My back ground is electrical engineering but I have always like to work on cars! I was wondering why an electronic turbo charger has never been developed? I mean if I a compressor connected to a servo motor which will increase speed based on engine rpm wouldn't this setup work? You could change the compressor speed electronically and increase it or decrease it for any rpm range. You create unlimited profiles and with a boost feedback sensor you could increase or decrease the amount of boost based on the rotation of the servo. It could be mounted anywhere with far less modifications! I'd love to here what people think of this. I might even be willing to try it out if there is interest.
My back ground is electrical engineering but I have always like to work on cars! I was wondering why an electronic turbo charger has never been developed? I mean if I a compressor connected to a servo motor which will increase speed based on engine rpm wouldn't this setup work? You could change the compressor speed electronically and increase it or decrease it for any rpm range. You create unlimited profiles and with a boost feedback sensor you could increase or decrease the amount of boost based on the rotation of the servo. It could be mounted anywhere with far less modifications! I'd love to here what people think of this. I might even be willing to try it out if there is interest.
ok.. make one and let us know how it goes. Sounds feasilbe.
find me a alternator that can power this so called supercharger. 100HP electric motor isnt small... and isnt cheap... and takes alot of amps.
My thoughts exactly.
It would take quite a bit of electrical power to make the kind of power the regular old exhaust driven turbochargers make effortlessly and every time they are loaded.
I am an electrical engineer also, and you guys are right on the money. An electric driven supercharger that would move enough air to make any kind of boost would require much more electric power and weigh much more than it is worth. It is much more efficient to either drive off the exhaust with a turbo which is virtually "free", or just drive off the engine itself with a supercharger rather than add a heavy electric motor and the required huge alternator or batteries to power it.
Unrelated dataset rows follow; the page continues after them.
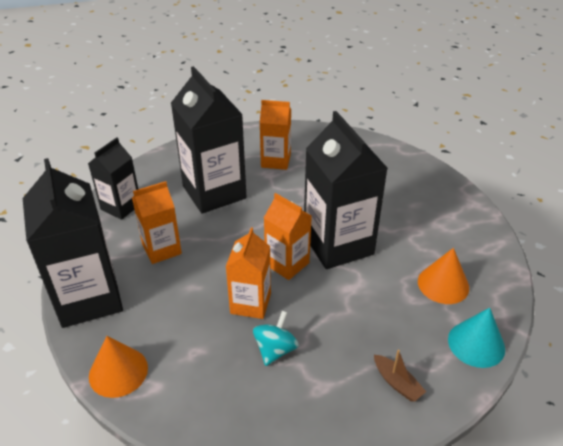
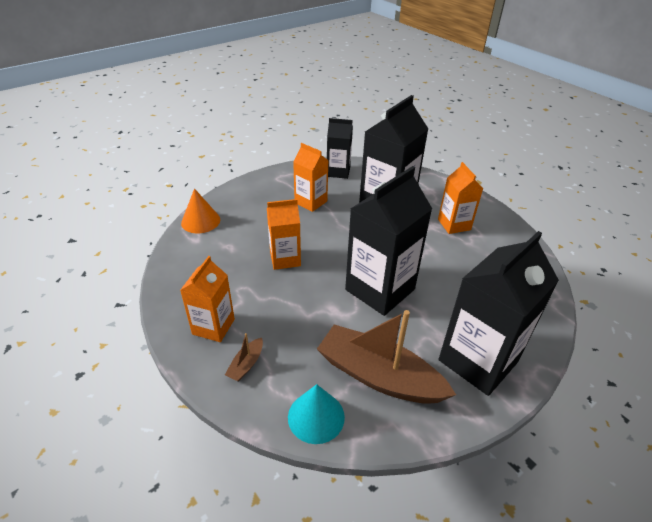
camera: 65 degrees right, 0 degrees up
(89, 298) = (251, 189): black carton -> black carton (478, 361)
(275, 350) = (248, 284): turquoise spinning top -> none
(287, 264) = (337, 266): orange carton -> orange carton (213, 326)
(443, 284) = (378, 376): orange cone -> brown boat

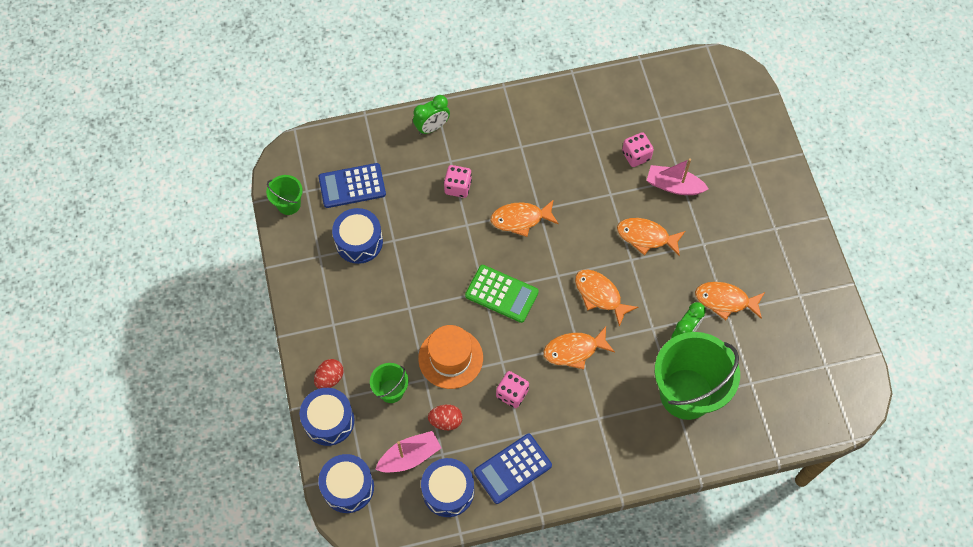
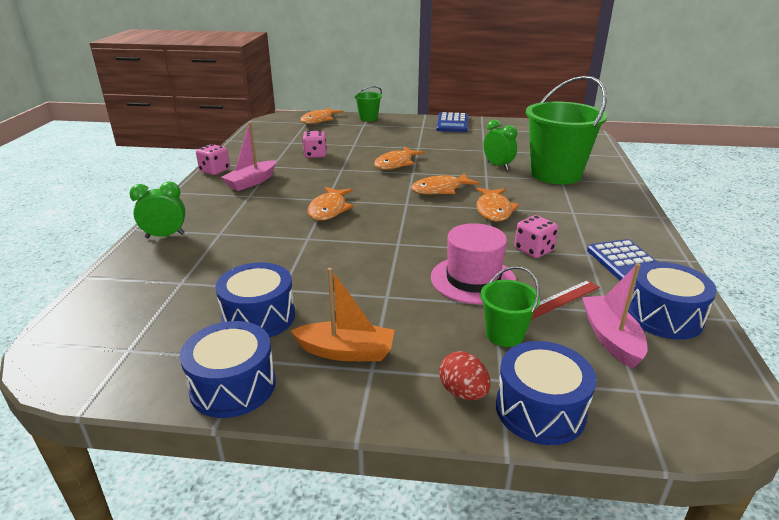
camera: 70 degrees left, 35 degrees down
(288, 204) = (129, 373): green bucket -> green bucket (368, 118)
(343, 305) = (346, 351): none -> orange boat
(348, 487) = (665, 412): blue drum -> blue drum (233, 386)
(352, 186) = (171, 306): blue calculator -> blue calculator (452, 123)
(432, 127) = (165, 236): green clock -> green clock turned 90 degrees counterclockwise
(446, 421) = (560, 299): red egg -> red ruler
(450, 358) = (473, 279): orange hat -> pink hat
(458, 187) = (256, 235): pink dice -> pink dice (214, 171)
(501, 294) = (407, 234): green calculator -> none
(674, 186) = (357, 148): pink boat -> pink boat (251, 182)
(725, 301) = (474, 149): orange fish -> orange fish (319, 120)

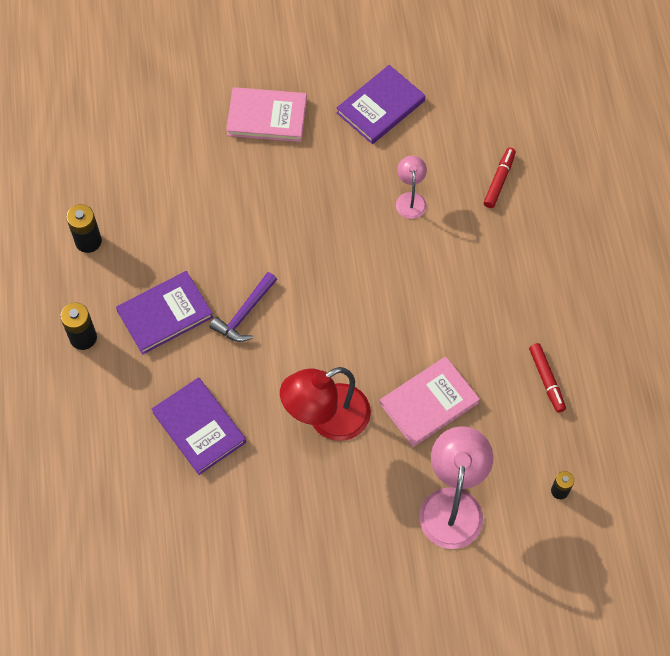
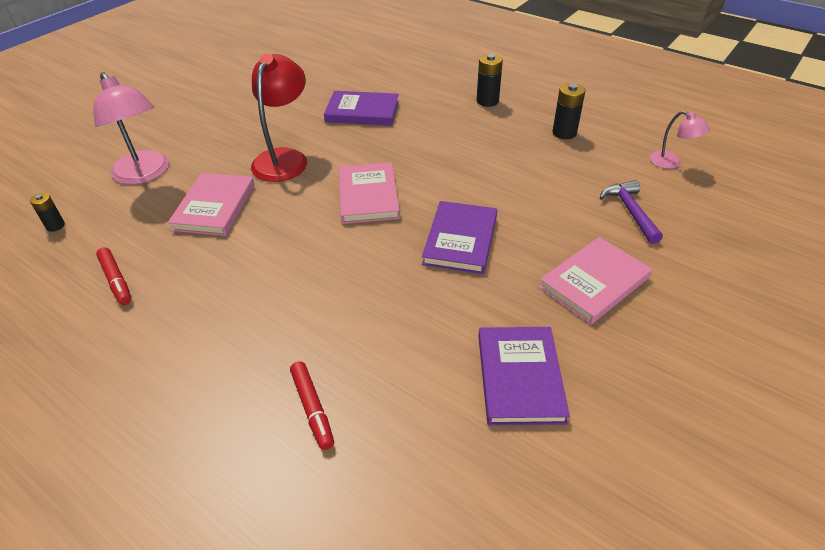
camera: 135 degrees right, 20 degrees down
(165, 314) = (460, 135): purple book -> purple book (460, 240)
(245, 313) = (412, 166): purple hammer -> purple hammer (630, 212)
(311, 311) = (368, 196): none -> pink book
(410, 199) = (384, 319): pink lamp -> pink lamp (671, 163)
(546, 380) = (116, 280): red marker -> red marker turned 150 degrees counterclockwise

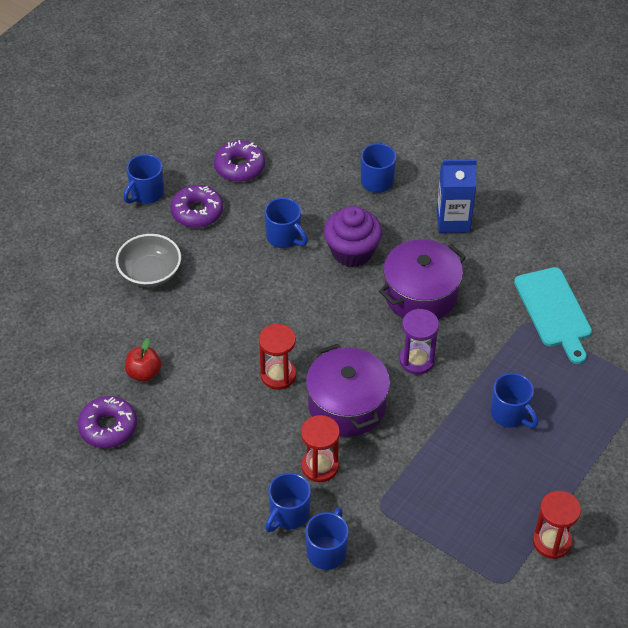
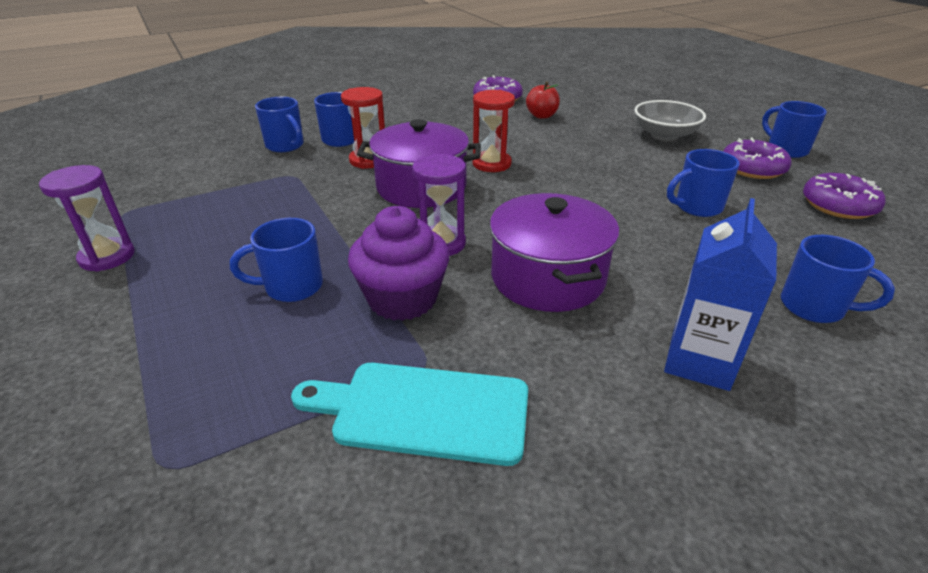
camera: 115 degrees right, 15 degrees down
(352, 252) = (655, 246): purple cupcake -> purple cupcake (402, 299)
(552, 541) = (107, 257): red hourglass -> purple hourglass

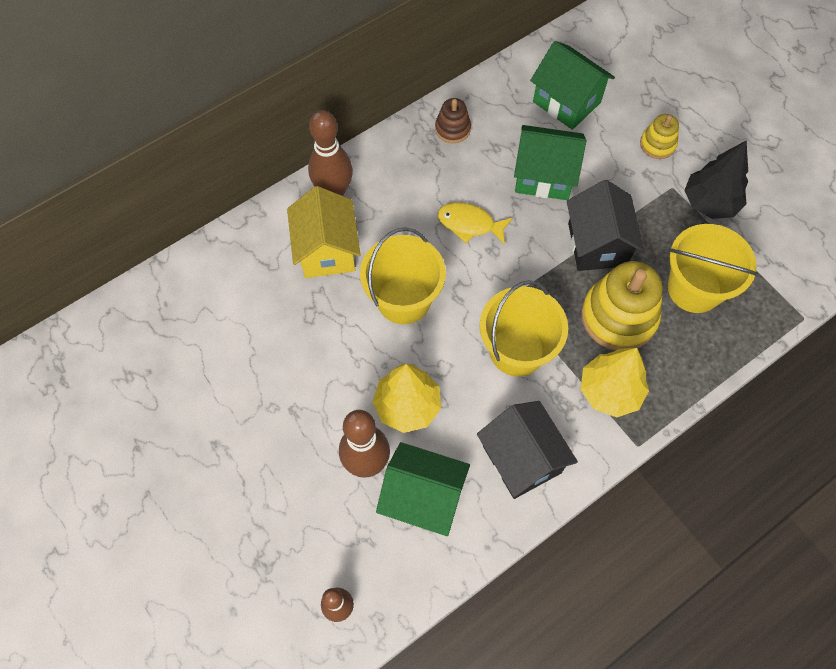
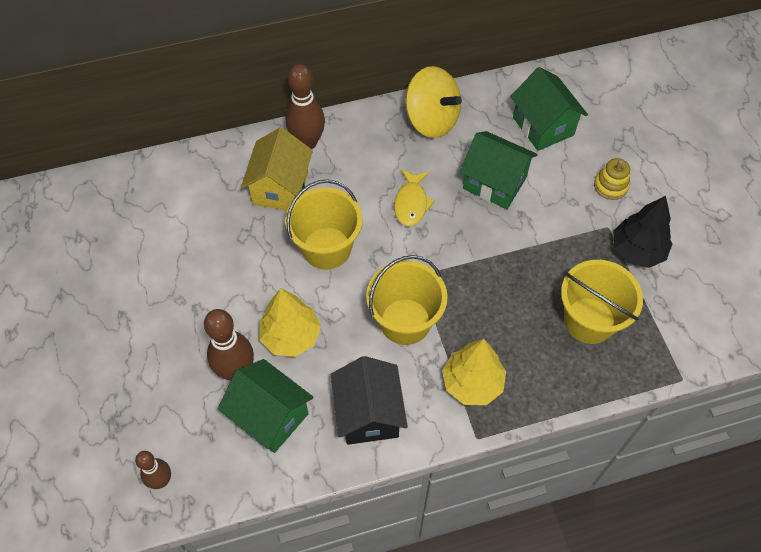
camera: 20 degrees right, 5 degrees down
(452, 129) = (432, 120): brown stacking toy -> yellow spinning top
(469, 224) = (411, 203): yellow fish -> yellow fish turned 120 degrees counterclockwise
(597, 244) = (516, 255): black house -> none
(618, 317) = (508, 322): yellow stacking toy -> none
The picture on top of their home page shows driver Mark Kibort driving his e-RAMmed 928 in the WCGT at Laguna Seca. I think the pic is Mark being lapped on lap 2.
Last edited by kjslider : January 5th, 2008 at 02:06 PM.
Garrett e-turbo....google it. There is another company that makes very powerful electric driven twin screws. In almost video game fashion you charge up for a couple minutes and then can boost for some short amount of time.
Thomas Knight makes one of the very few feasible setups since it drives a real turbo compressor. I've seen this on a few cars. Yes, requires about 25,000 or so watts to operate at full boost for the largest 1000cfm unit. 6 or 7 lightweight 12volt-~300amp batteries and a golf cart controller works pretty well to control ramp-up rate, and speed of the electric motor.
V = 13.5V 100%
E = Electric motor efficiency 100% for simplicity
I = Current need to supply the electric motor
P = Power in watts. All you need to finish the calculation is the power needed to turn the compressor at a given pressure. I am guessing but I think a Paxton uses 100 hp?
1 watt = 0.00134102209 hp, or 550 foot-pounds per second
74600 Watts = 100 HP
74600 = 13.5 * I * 100%
I = 5525.92 Amps
A side note: The alternator could be much smaller than you think, because it can build energy 100% of the time and the engine does not always need boost.
In the end, It would not work very well because of the power needed to turn the electric motor with the compressor under pressure, and the losses due to efficiency.
A few years back there was a video going around of a guy that put 2 leaf blowers (yes, leaf blowers) on an LT1 (if i remember right).
Pretty ridiculous if you ask me and far too much to go wrong when the boost stops all of a sudden on a run. Especially if you happened to be spraying. lol. That of course is after all the BS modification to get it to turn anyway.